I'm an IM resident. To answer your question, IM residency isn't bad at all. It's no where close to 80 hrs/wk on average unless on a ICU month but it's still not bad. Most of the time it will be 60-70 hours. Elective months even less.
I'll make the case for IM and provide a different perspective. A lot of residencies are unnecessarily long because we are cheap subsidized labor (there are some on SDN who will argue otherwise but if hospitals were actually losing money on trainees no way in hell they would be increasing spots and lengthening training--revenue drives behavior at the corporate level). A lot of the fields also have terrible job markets--including anesthesiology, radiology, pathology, rad onc, etc--so you have to keep that in mind also. In fact for many of these fields you have to do multiple fellowships just to get a job (just look at their forums) so it's not the case that you'll get a job straight out of residency in some specialities. It's a total scam by the leaders of our fields.
If you love interventional cards (3 + 3 + 1) it is nearly equivalent to what it'll take to be for example an interventional radiologist (5 + 1). IR don't have their own patient referall base so cardiologists are at an advantage and one of the reasons cards was able to steal caths away from IR because IM likes to refer within their own medical specialties if given the option. And like many surgical or procudure based fields, remember IR bread and butter is not sexy--it's draining abscesses, biopsies, doing paracentesis or LPs for services that were too lazy to do it themselves. My point is every field has it's negatives, you really have to find what you enjoy.
As a cardiologist, you'll have job security, great pay, prestige, patients actually get better because of your intervention.
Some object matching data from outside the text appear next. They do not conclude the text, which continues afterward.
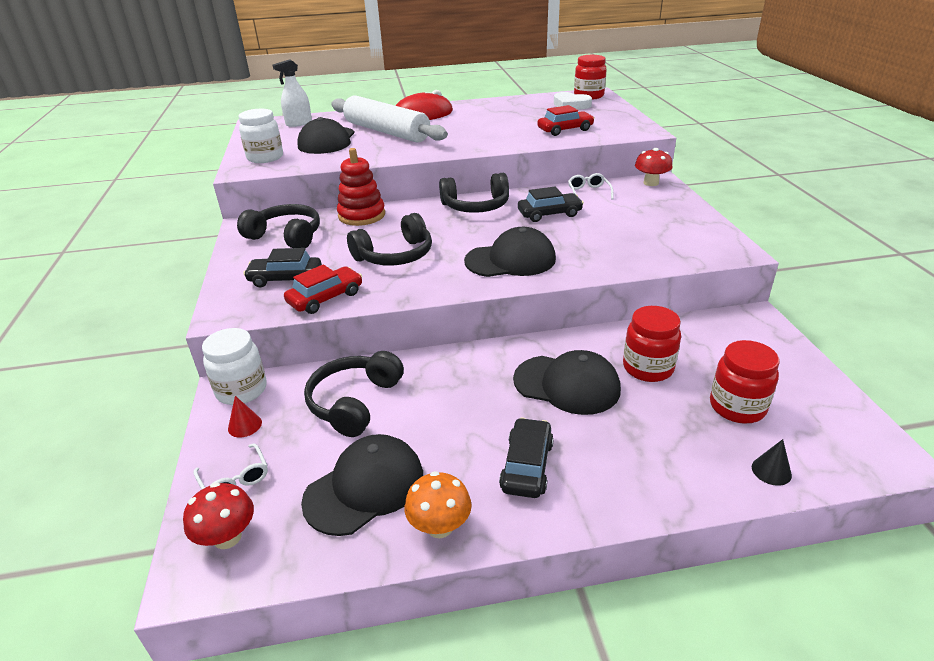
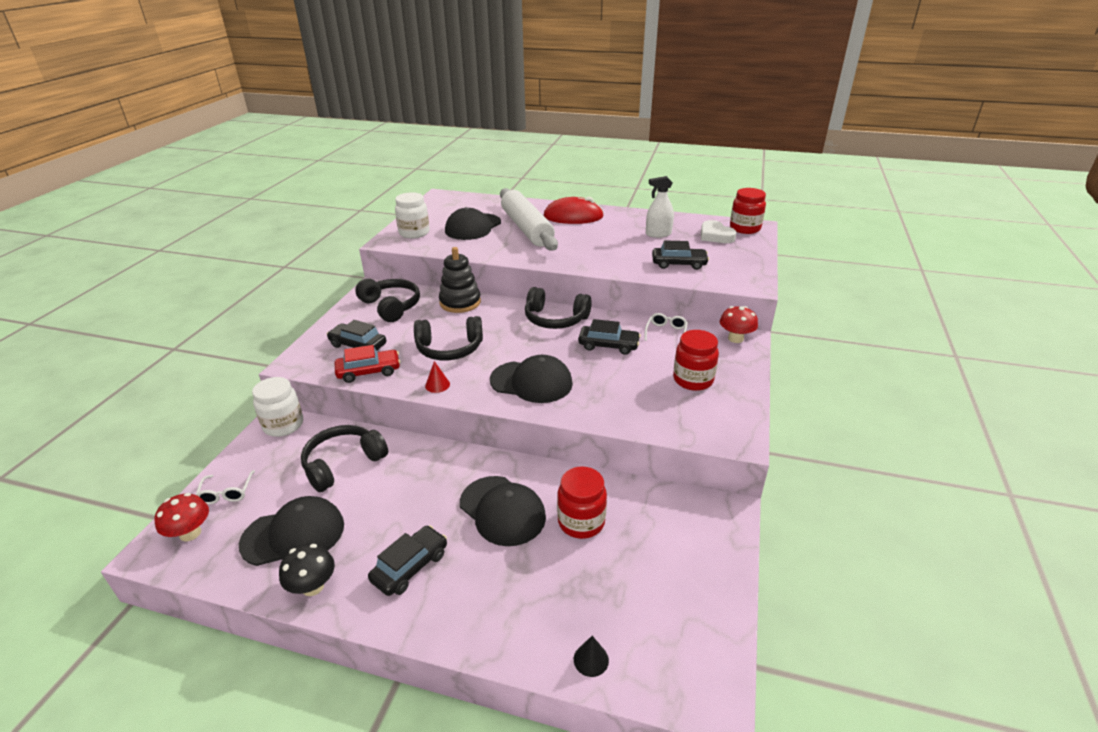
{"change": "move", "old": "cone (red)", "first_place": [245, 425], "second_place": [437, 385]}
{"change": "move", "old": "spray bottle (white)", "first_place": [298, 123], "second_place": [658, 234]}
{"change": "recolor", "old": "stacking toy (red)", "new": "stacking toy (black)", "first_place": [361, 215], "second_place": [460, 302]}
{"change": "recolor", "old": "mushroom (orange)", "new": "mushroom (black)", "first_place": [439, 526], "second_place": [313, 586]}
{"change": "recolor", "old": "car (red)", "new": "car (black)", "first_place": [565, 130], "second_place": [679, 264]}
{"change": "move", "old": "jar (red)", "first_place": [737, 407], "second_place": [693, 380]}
Within cardiology alone, there are procedure heavy options both peripherally and coronaries, critical care, imaging, preventive, extensive research, transplant, and even cardio-oncology. Can do mostly inpatient or mostly outpatient or both. Of course there are negatives to cards also (getting called for a chest pain rule out by ER at 3 AM in a 30 yo with a negative troponin x2).
But IM in general has so much inherent flexibility that is not available in some of the fields mentioned in this thread that you'll always have options available to you and you technically can open shop without having to be tied down to a hospital unlike some other specialities. No real geographic limitations. If you want to do inpatient can become a hospitalist for 7 days on 7 days off for 240K after just 3 years of training (which makes it one of the shortest residencies) or can do outpatient work. No other speciality has this flexibility in scope of your work and geographic location, job security and good pay while actually applying what you learned in medical school and feeling like an actual doctor.